Nick Charlton, independent commercial property consultant
For Balfour Beatty it is a missed opportunity if the merger doesn’t go ahead. In the current market there is likely to be more merger and acquisition activity and if Balfour doesn’t team up with Carillion, then someone else will. Carillion is clearly looking for a partner.
Balfour’s half-year pre-tax profit dropped 53% to £22m, so it obviously needs a more profitable business and you have to ask how they are going to turn it around? It would be preferable if these two UK firms joined forces rather than Balfour Beatty being picked up by a major European or US firm.
The biggest issue standing in the way of a deal seems to be Balfour’s plan to sell off of Parsons Brinckerhoff, and with consultancy work currently a more profitable area than building, Carillion certainly had a point in wanting to retain that.
Peter Gracia, director, Gracia Consult
I won’t have a tear in my eye if Balfour and Carillion don’t come together. It would be better for the UK marketplace if we have more major contractors to choose from and genuine competition rather than it becoming a monopoly run by a few “super contractors”. Allowing a merger at a time when the government has been saying it wants to direct more and more work towards SMEs and give them 18% of overall spend seems nonsensical.
I saw a Treasury document recently which highlighted the fact that around 50% of the majors were using SMEs to deliver most of their projects, so why shouldn’t the SMEs get the work directly? In my experience, the largest contractors don’t really build anything themselves, they only manage the construction process.
A merger would also damage competition within the supply chain, the big boys all tend to draw on a limited pool of specialist subcontractors as well as use same cost consultants to prepare tender documentation. Ever since the cover pricing scandal emerged, there has been the lingering suspicion there is lack of genuine competition in the marketplace and this would only worsen the situation.
Rob Simmons, director, Fensec Fencing & Security, Devon
A possible merger would be a mixed blessing. It might bring more stability to the market by creating a more financially secure entity, but I fear on the other hand it would create an increasingly adversarial culture similar to the worst of the 1970s and 1980s, in which case clients and suppliers beware.
As a firm, we will not deal with the large contractors any more due to their behavior towards subcontractors and suppliers over the past years. In 2012 we quoted over £6m worth of fencing work to larger companies at their request, but many wouldn’t even respond to us, and those we did do work for were always late in paying or short of payment for spurious reasons.
The City has reported that large corporates have lost 90% of their cash value in two years and at the same time their supplier payments have become increasingly extended each year. Payment terms of 120 days is not unusual and 60 plus days is commonplace. The big contractors must be very close to disaster, but are likely “too big to fail”.

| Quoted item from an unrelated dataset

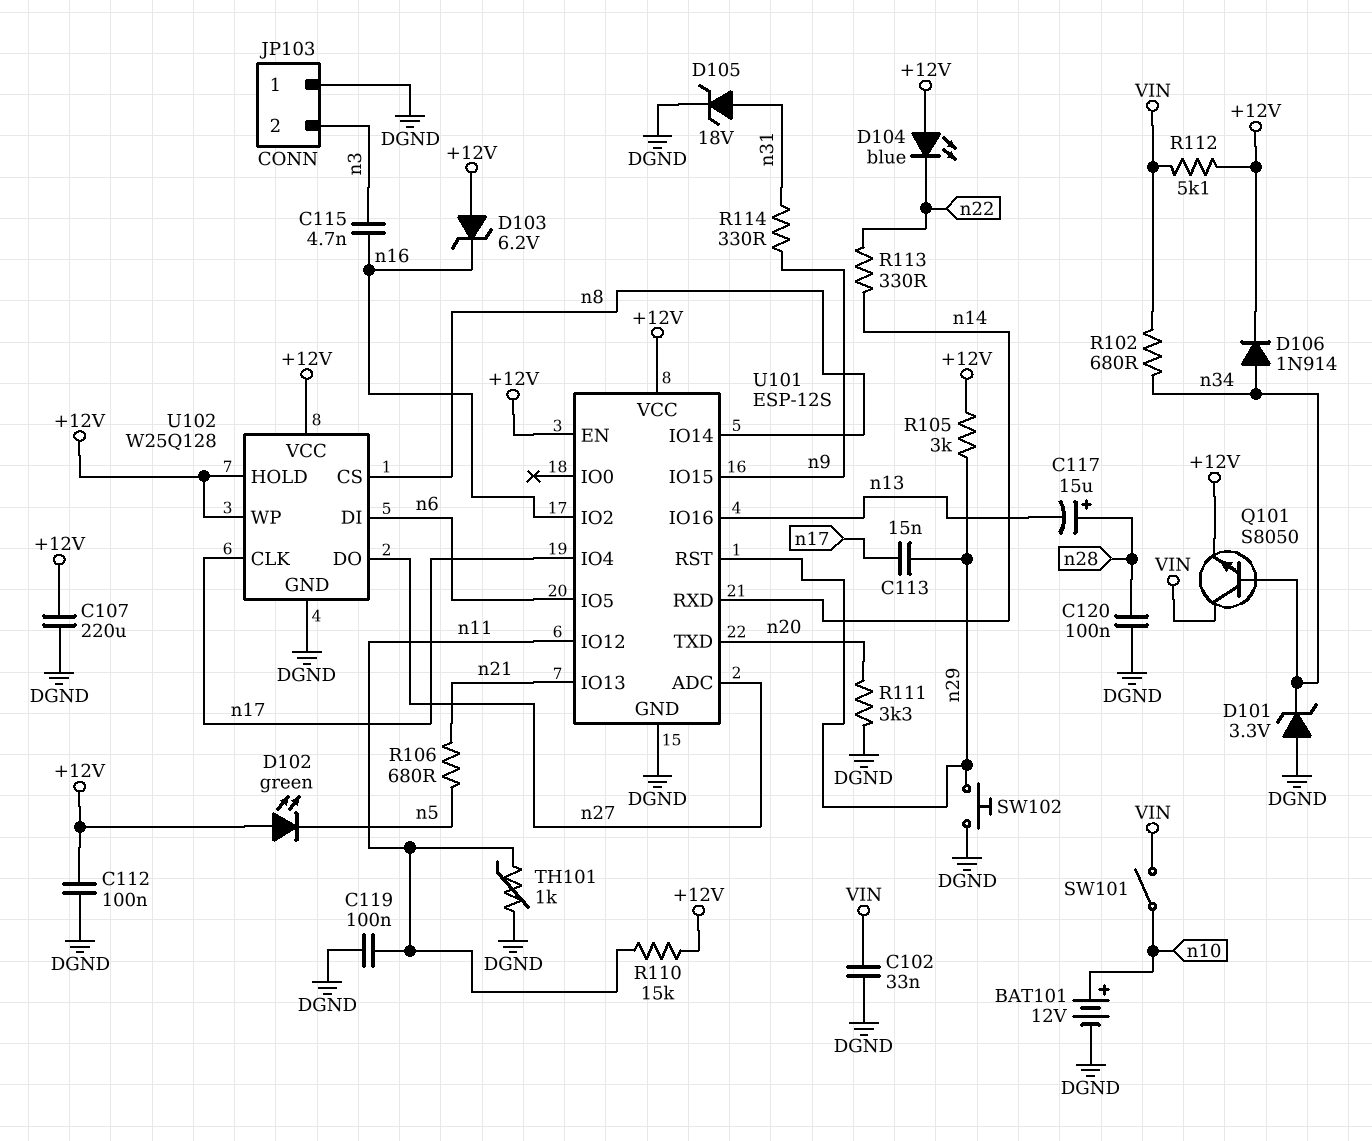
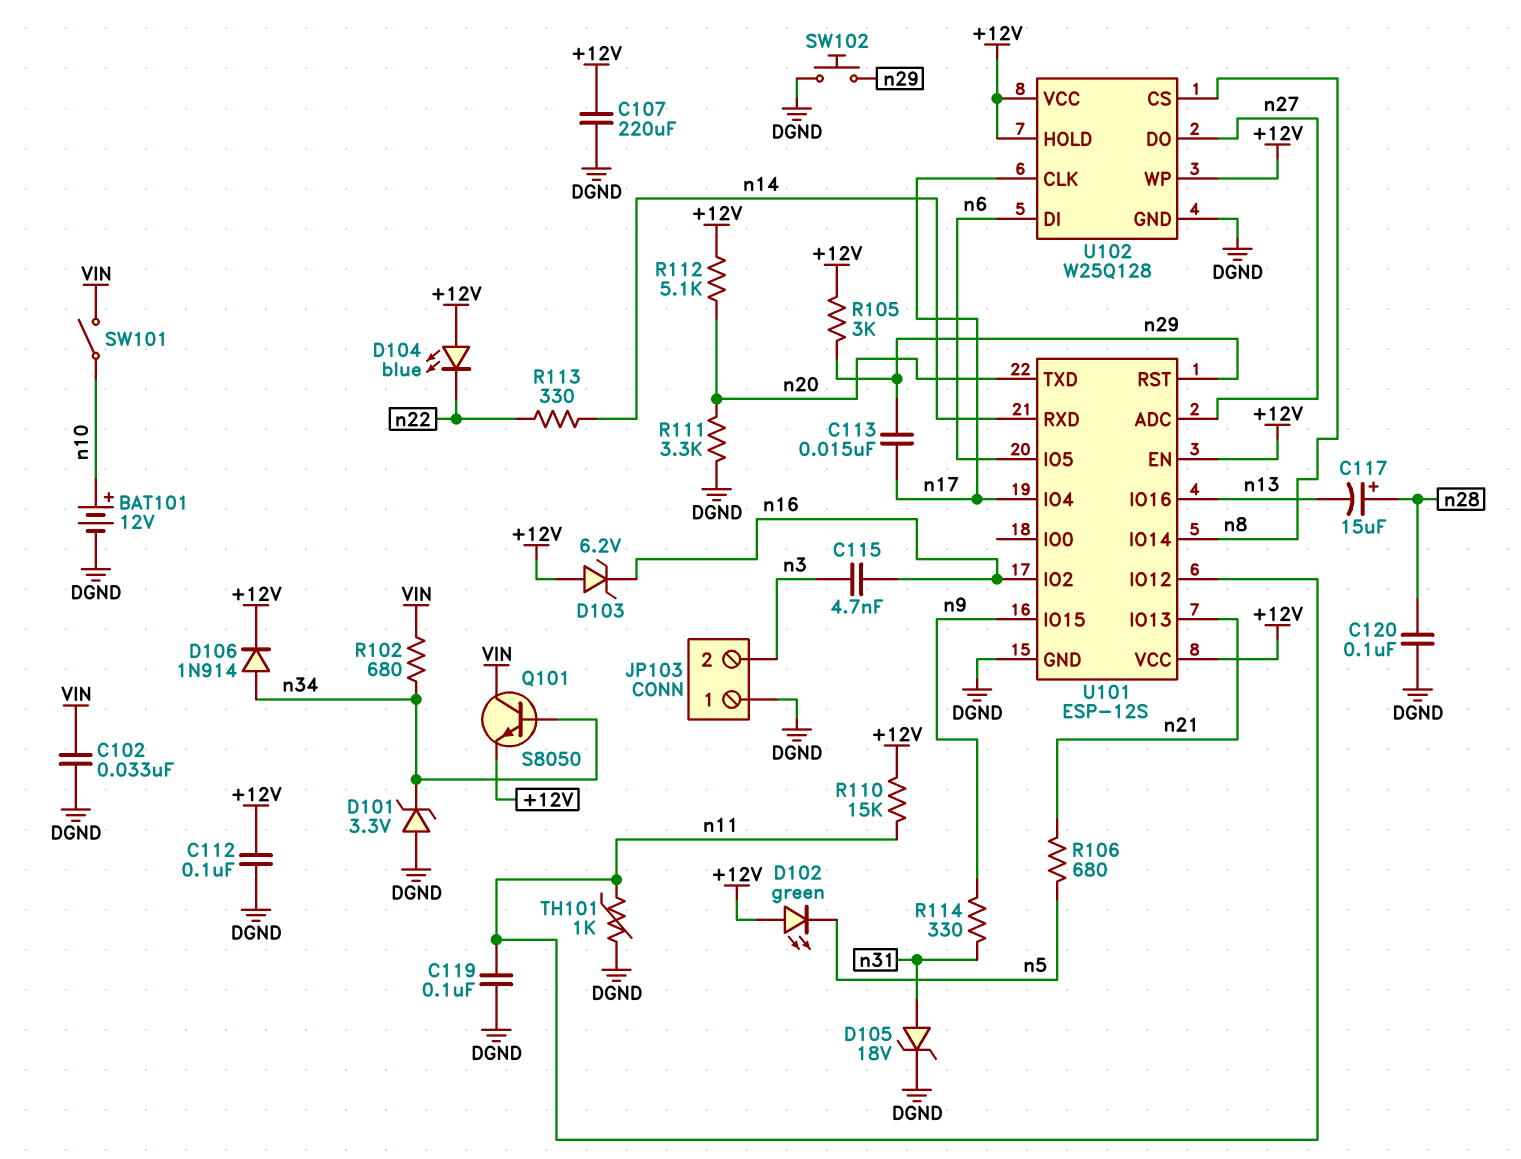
R112: 5.1k (+12V, VIN) -> 5.1k (+12V, n20)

Gerard Graham MCIOB, procurement manager, Wilson Construction
I have no objection to a merger – we live in a free enterprise economy and if two of the UK’s largest contractors want to merge they should be able to do so, just as small contractors are able to. This is the advantage of running private sector business in the UK. The creation of a “super contractor” could also be a benefit to the UK on the international stage, creating a higher value export business than the two firms currently have separately. This should be welcomed because improving export business is undoubtedly one of the best ways to bring wealth back into the country.
Conversely, it might be better for the domestic construction industry if both companies remain separate rather than create a huge entity that could dominate the market.

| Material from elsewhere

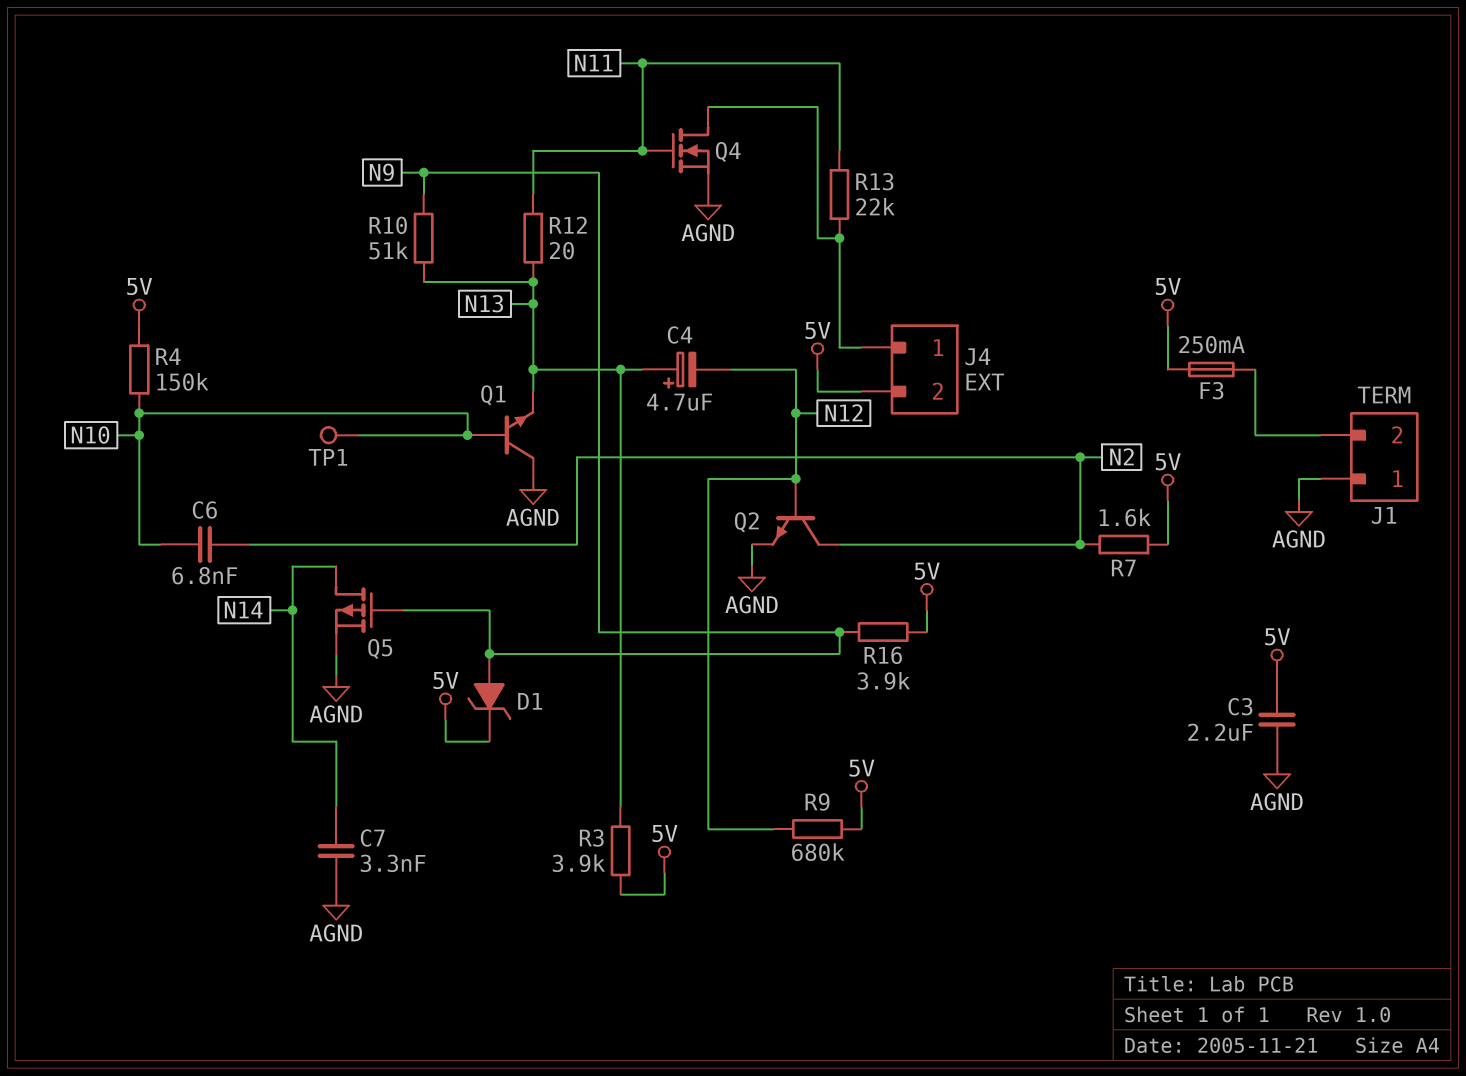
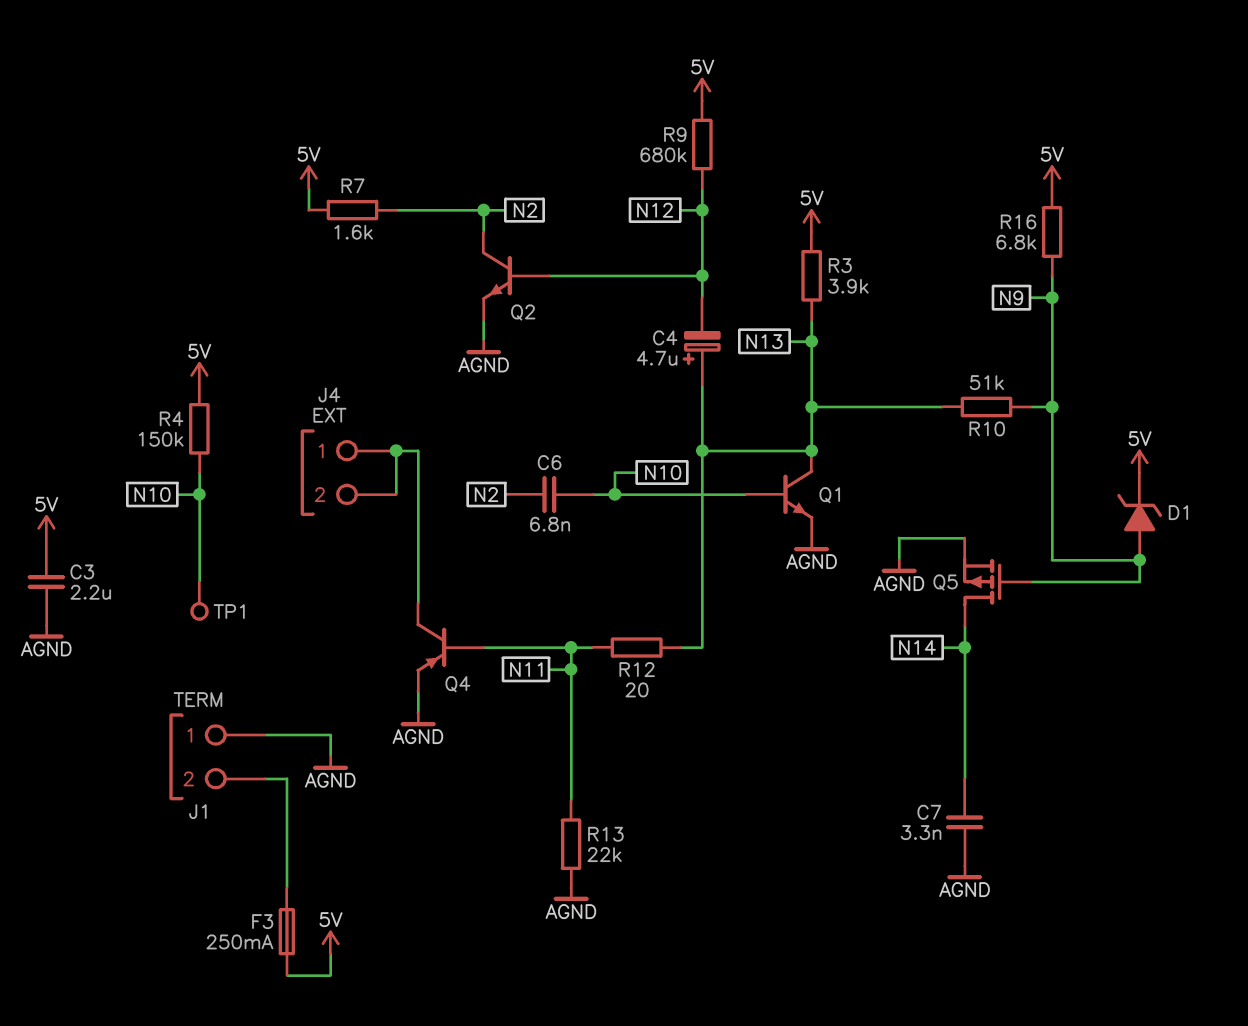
J4 pin 2: 5V -> J4/1
Q1: NPN (B N10, C AGND, E N13) -> NPN (B N10, C N13, E AGND)
Q4: NMOS (G N11, D J4/1, S AGND) -> PNP (B N11, C J4/1, E AGND)
R13: 22k (J4/1, N11) -> 22k (AGND, N11)
R16: 3.9k (5V, N9) -> 6.8k (5V, N9)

Bernard Keogh, MD, Arque Construction
Balfour Beatty’s figures have been very poor, its share price has slumped, and it’s a known fact that larger companies take longer to turn around, but rather than merge with Carillion I believe getting a new chief executive in place to implement changes and efficiencies would have been a better course of action.
Merging two massive contractors seems very bad for competition, especially as large clients with multi-million pound projects already struggle to get enough large contractors to tender. Both firms have been in direct competition for a number of contracts across various sectors, so together I doubt they would have as big a market share as they do separately.